Wednesday, December 13, 2017

Andrew Gelman — Yes, you can do statistical inference from nonrandom samples. Which is a good thing, considering that nonrandom samples are pretty much all we’ve got.

To put it another way: Sure, it’s fine to say that you “cannot reach external validity” from your sample alone. But in the meantime you still need to make decisions. We don’t throw away the entire polling industry just cos their response rates are below 10%; we work on doing better. Our samples are never perfect but we can make them closer to the population.
Remember the Chestertonian principle that extreme skepticism is a form of credulity.
Making assumptions is necessary. However, it is also necessary to recognize and acknowledge limitations. Formal modeling is never more accurate for the math than the assumptions permit.
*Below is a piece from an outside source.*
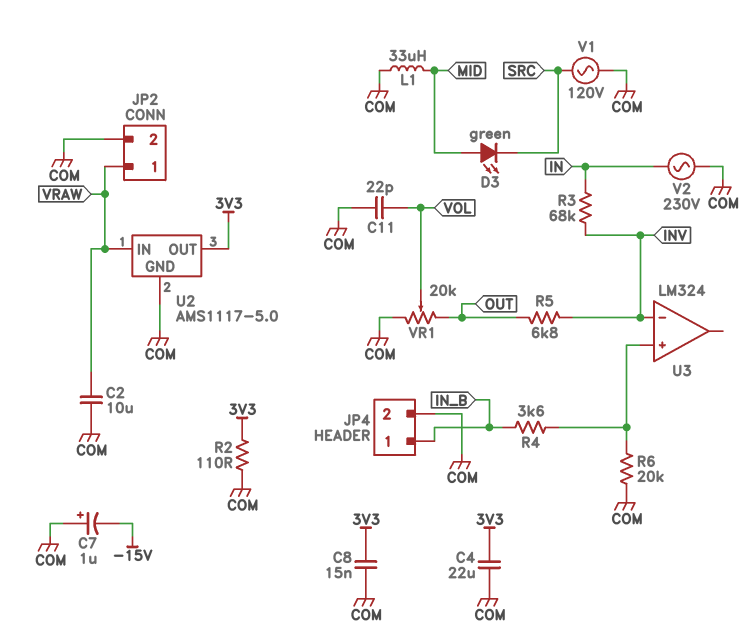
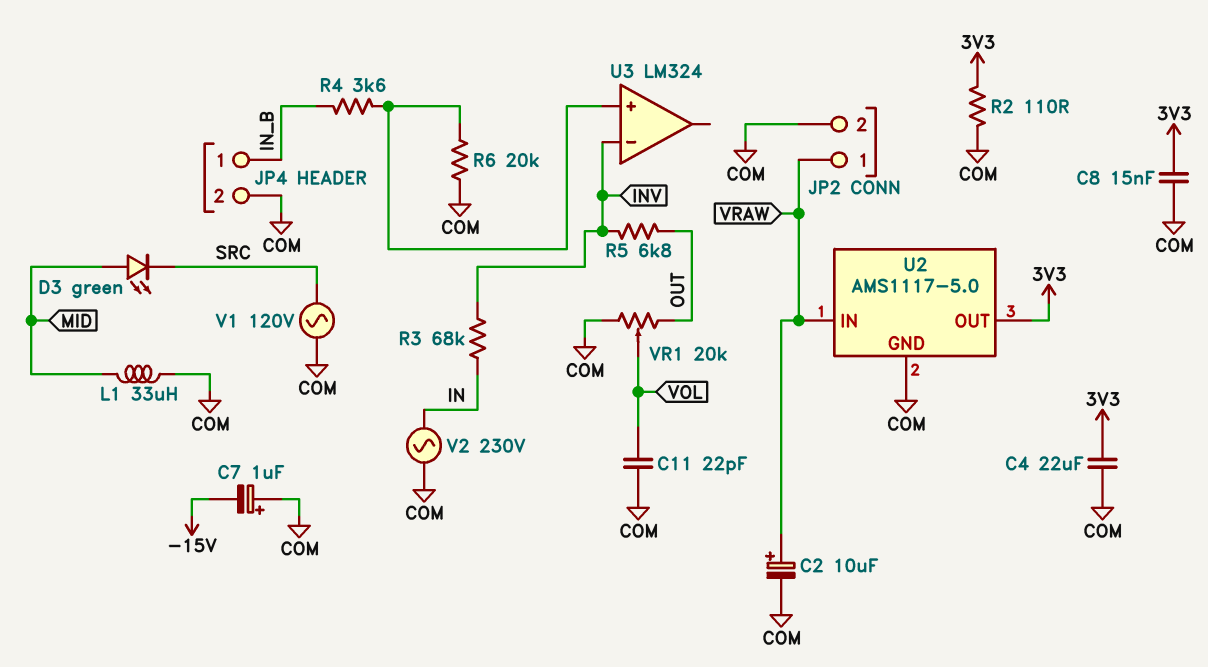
C2: 10uF (COM, VRAW) -> 10uF (plus VRAW, minus COM)

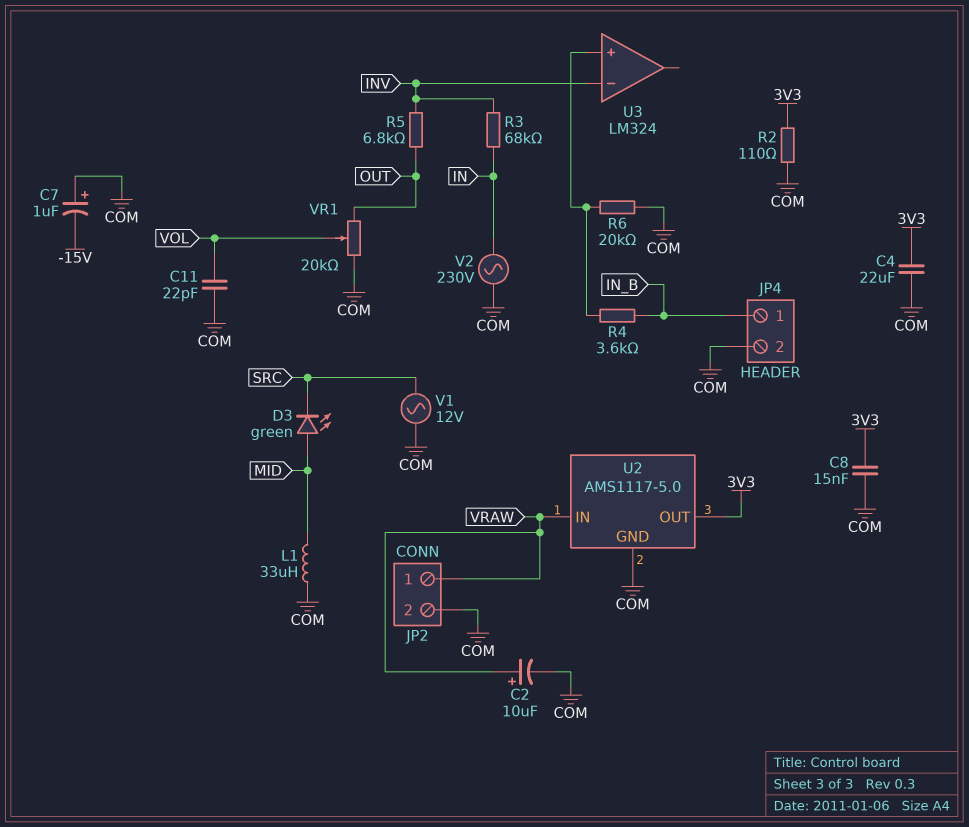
V1: AC 120V (COM, SRC) -> AC 12V (COM, SRC)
Reasoning is a tool of intelligence. It is not a magic wand. Taking reasoning for a magic wand because it is highly formalized is magical thinking.
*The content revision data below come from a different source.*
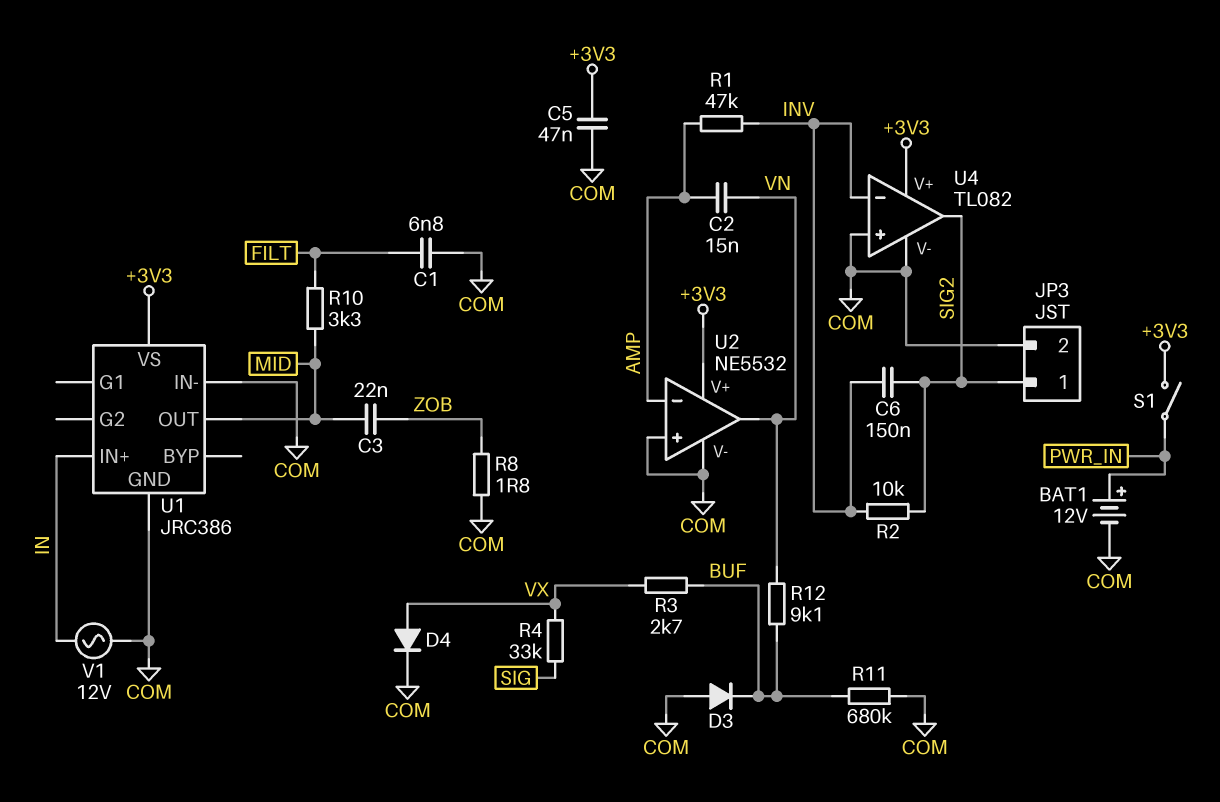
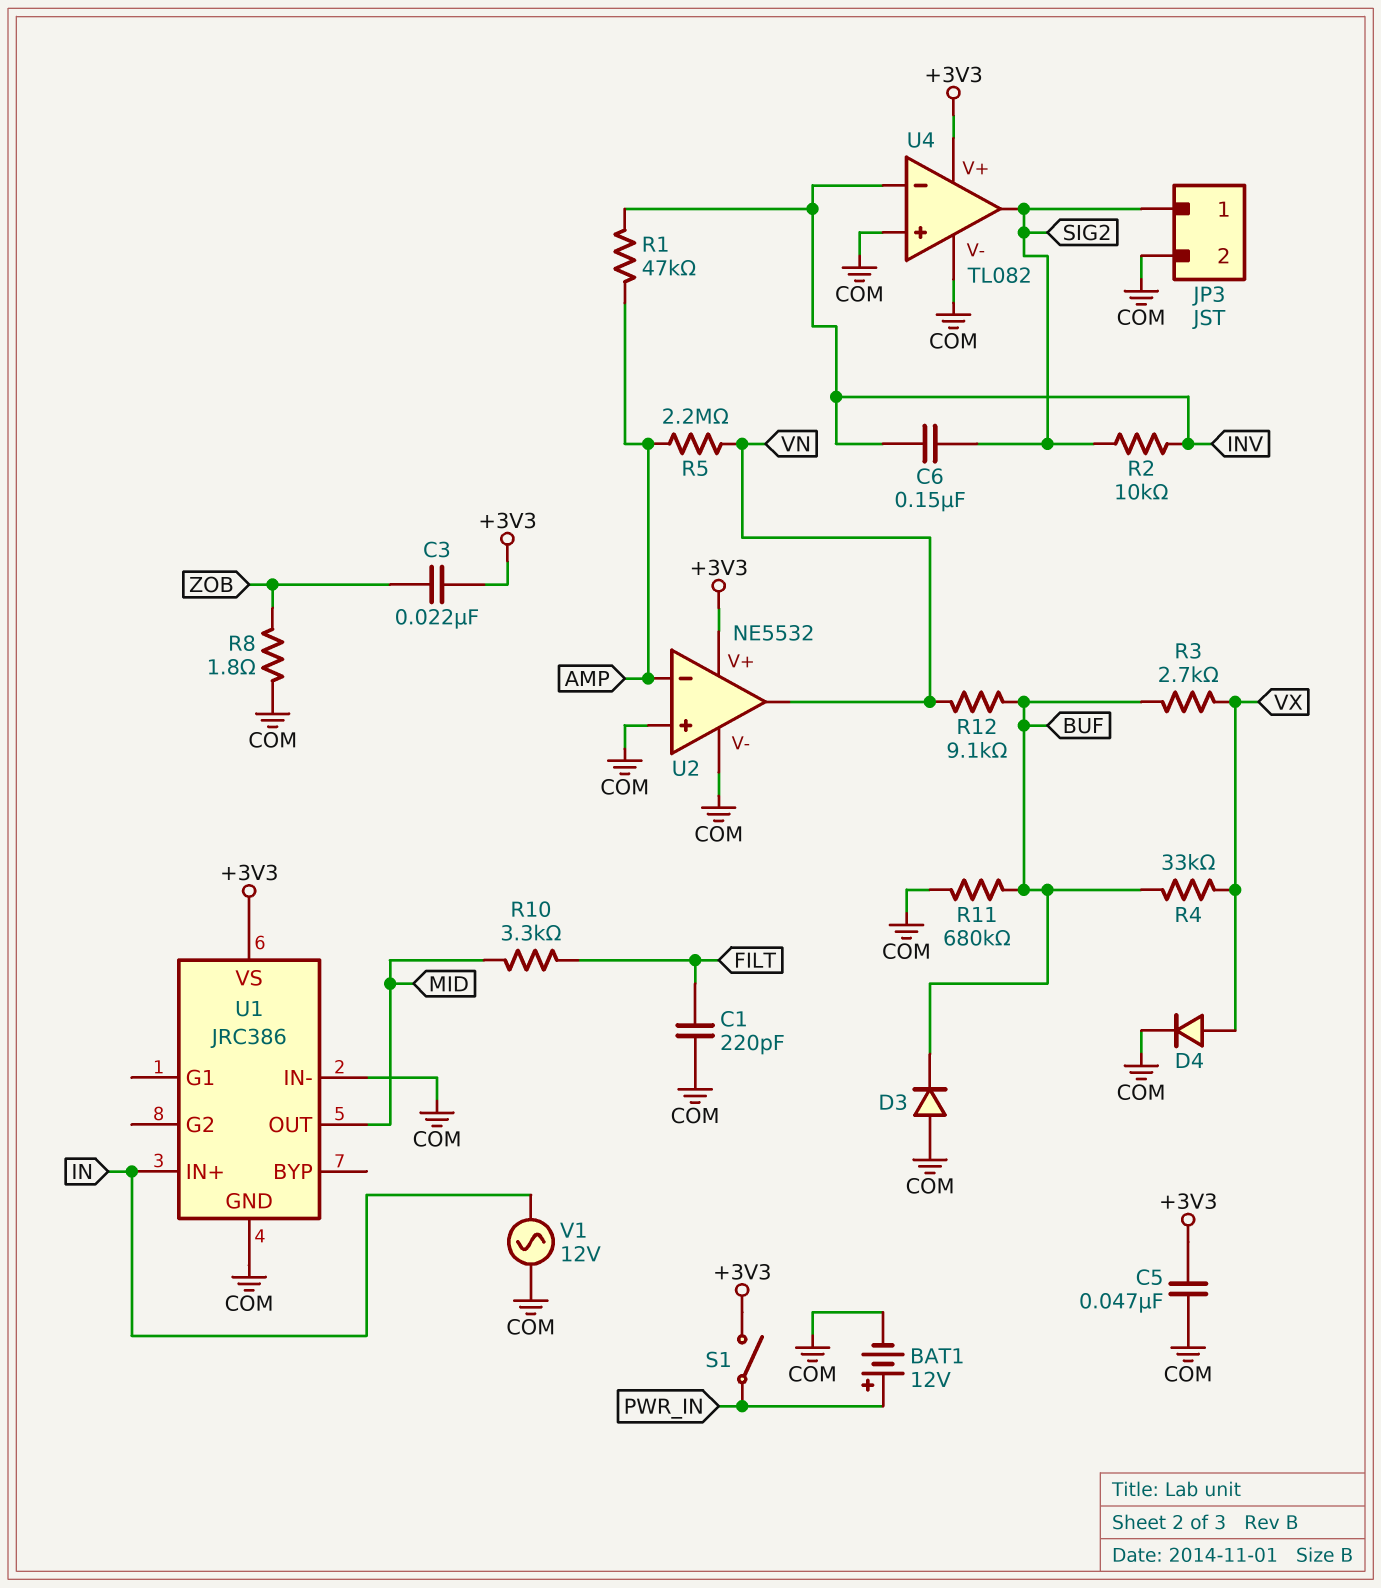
C1: 6.8nF (COM, FILT) -> 220pF (COM, FILT)
C2: 15nF (AMP, VN) -> none
C3: 22nF (MID, ZOB) -> 22nF (+3V3, ZOB)
R4: 33k (SIG, VX) -> 33k (BUF, VX)
R5: none -> 2.2M (AMP, VN)

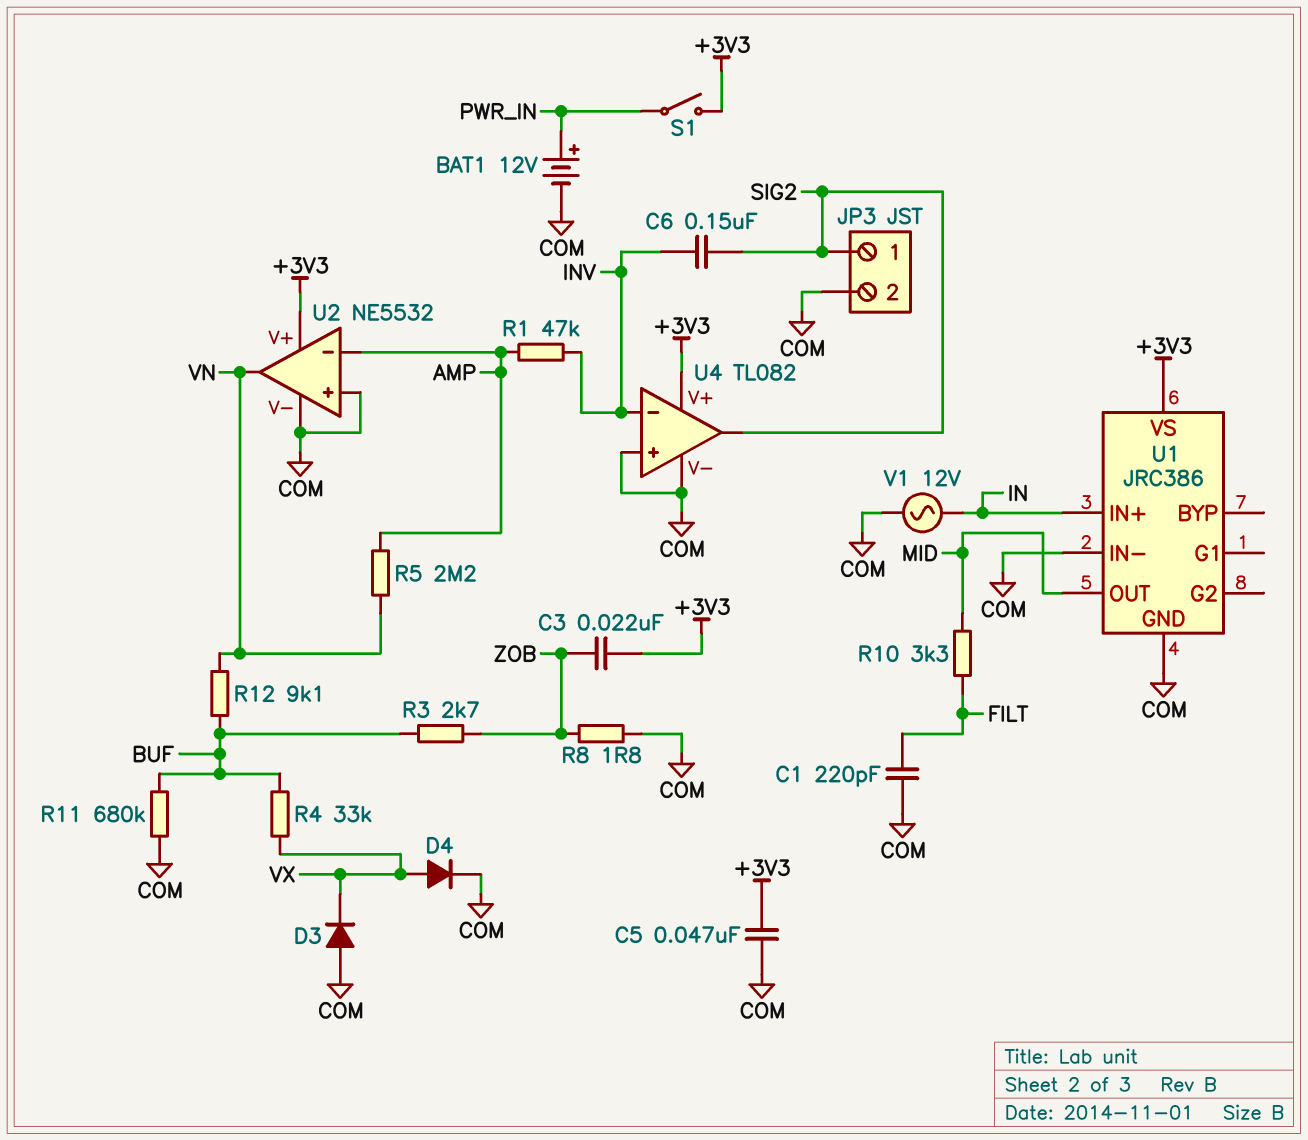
D3: diode (A COM, K BUF) -> diode (A COM, K VX)
R2: 10k (INV, SIG2) -> none
R3: 2.7k (BUF, VX) -> 2.7k (BUF, ZOB)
It is important to distinguish necessity from contingency. Necessity is based on logic necessity (tautology) and logical impossibility (contradiction). These are purely syntactical, that is, based on applying rules to signs. Logical necessity is probability one; contradiction is probability zero. All description is contingent on observation.

Statistics is a reasoning tool for dealing with contingency. The formal aspect of the tool does not vary, but its application is dependent on assumption and measurement. Thinking that the results will be the same owing to the invariant formal aspect is a mistake. Results can never be more precise than measurements or more accurate than assumptions permit, no matter how rigorous the formal methods applied.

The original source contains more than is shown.